Jeb Bush's first campaign ad in New Hampshire feels a bit tense. Anyone who has followed Bush closely might recognize a hint of frustration in his tone and face.
The 30-second ad begins with Bush saying, "We have an important choice to make about the direction of our country."
But then Bush reverts to one of his most difficult sales pitches:
"If you want more DC politicians or more self-promoters you've got options."
You could look at that phrase and presume he is talking about folks like Marco Rubio (DC politician) and Donald Trump (self-promoter).
But since the start of Bush's campaign, his angst about "DC politicians" has had a bit of a hollow ring. It is hard to sound a like a convincing outsider when your grandfather, father and brother have been "DC politicians" and you are longing to be one.

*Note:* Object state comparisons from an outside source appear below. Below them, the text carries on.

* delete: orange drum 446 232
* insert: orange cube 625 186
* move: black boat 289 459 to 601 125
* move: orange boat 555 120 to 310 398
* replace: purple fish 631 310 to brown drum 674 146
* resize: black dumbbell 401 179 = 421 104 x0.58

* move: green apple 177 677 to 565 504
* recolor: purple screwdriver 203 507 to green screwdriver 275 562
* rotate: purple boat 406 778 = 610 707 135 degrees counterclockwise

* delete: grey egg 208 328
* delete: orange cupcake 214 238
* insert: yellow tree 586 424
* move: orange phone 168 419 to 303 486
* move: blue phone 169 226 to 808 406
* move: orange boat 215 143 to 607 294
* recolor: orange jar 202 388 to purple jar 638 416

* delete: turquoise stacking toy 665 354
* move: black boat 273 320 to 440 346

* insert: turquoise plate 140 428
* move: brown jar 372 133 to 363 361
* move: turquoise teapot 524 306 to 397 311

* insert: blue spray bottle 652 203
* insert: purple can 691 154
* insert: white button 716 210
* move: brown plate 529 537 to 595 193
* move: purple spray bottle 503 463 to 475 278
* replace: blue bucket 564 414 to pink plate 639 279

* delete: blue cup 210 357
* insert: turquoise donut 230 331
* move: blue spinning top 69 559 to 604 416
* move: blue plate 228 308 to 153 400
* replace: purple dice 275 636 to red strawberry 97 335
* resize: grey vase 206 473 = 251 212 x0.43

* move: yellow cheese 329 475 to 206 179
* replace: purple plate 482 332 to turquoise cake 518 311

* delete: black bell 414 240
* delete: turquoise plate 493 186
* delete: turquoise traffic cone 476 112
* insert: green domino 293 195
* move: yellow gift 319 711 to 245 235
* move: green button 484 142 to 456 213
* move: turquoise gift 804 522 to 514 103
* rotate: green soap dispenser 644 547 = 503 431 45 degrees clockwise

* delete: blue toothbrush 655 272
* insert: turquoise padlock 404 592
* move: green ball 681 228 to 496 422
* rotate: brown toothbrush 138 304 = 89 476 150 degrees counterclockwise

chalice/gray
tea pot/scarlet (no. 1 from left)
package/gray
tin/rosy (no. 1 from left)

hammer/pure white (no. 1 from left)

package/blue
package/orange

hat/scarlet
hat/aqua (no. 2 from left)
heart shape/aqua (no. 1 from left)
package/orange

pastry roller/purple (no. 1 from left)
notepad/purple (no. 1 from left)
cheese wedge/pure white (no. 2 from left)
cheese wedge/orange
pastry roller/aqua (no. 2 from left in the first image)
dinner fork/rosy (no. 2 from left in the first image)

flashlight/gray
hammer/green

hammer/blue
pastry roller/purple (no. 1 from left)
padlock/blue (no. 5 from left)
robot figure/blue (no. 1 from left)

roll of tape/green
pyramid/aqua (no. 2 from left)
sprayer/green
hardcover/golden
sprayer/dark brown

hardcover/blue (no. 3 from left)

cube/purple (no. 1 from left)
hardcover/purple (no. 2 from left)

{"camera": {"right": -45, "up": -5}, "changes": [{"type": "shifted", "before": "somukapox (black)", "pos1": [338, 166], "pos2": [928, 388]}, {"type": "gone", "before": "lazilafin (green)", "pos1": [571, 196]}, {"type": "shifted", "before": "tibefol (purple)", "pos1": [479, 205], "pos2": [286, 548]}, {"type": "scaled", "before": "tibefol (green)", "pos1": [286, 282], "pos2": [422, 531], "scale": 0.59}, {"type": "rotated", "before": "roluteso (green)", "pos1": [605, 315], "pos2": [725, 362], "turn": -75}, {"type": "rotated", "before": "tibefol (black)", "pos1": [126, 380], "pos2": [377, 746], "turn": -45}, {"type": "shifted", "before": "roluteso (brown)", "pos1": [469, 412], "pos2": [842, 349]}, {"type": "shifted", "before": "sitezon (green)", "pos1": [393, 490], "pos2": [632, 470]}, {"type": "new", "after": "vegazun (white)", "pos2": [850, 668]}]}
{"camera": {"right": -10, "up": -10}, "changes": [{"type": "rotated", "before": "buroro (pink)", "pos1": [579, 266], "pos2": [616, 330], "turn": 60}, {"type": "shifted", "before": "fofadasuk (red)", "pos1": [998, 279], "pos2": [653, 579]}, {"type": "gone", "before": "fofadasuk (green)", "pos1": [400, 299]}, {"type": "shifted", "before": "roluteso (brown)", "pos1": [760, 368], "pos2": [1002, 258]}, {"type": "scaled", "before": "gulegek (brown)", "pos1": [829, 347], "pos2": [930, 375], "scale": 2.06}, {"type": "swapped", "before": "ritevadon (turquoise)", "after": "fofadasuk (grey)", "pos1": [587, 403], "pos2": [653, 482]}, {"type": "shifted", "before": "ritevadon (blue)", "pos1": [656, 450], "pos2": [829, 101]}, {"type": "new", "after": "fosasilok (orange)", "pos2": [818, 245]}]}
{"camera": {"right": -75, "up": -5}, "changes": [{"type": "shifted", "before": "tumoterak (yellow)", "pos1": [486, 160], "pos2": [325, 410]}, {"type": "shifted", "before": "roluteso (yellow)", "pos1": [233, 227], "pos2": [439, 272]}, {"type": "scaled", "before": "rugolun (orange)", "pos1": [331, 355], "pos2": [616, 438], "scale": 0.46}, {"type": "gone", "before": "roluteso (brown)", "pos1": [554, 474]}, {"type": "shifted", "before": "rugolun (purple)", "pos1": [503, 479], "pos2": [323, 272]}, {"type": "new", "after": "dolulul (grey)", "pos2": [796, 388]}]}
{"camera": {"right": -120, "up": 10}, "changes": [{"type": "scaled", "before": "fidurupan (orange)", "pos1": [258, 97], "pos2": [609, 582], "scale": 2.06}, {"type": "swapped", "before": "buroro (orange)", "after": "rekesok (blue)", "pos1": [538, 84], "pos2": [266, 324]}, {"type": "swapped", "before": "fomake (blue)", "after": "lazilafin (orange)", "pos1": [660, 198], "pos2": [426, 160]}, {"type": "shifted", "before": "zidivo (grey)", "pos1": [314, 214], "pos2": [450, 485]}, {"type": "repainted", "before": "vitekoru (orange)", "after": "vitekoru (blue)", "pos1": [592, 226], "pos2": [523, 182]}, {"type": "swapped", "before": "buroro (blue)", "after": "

As for self-promotion - while Trump is in a class all to himself - the very nature of politics is self promotion.
Bush then goes on to say he is "offering something different, leadership, ideas, and a proven conservative record."
Different? Perhaps. But there are other candidates who can make the same claims. And it's not a terribly original sound-bite. It is not like the other candidates are claiming to have no leadership or ideas and a liberal record.
Bush goes on to say that as Florida governor he cut taxes and spending and "balanced the budget." Which every Florida governor and legislature does because it required by law.
His final shot - clearly aimed at Trump, is "anybody can talk, I've delivered."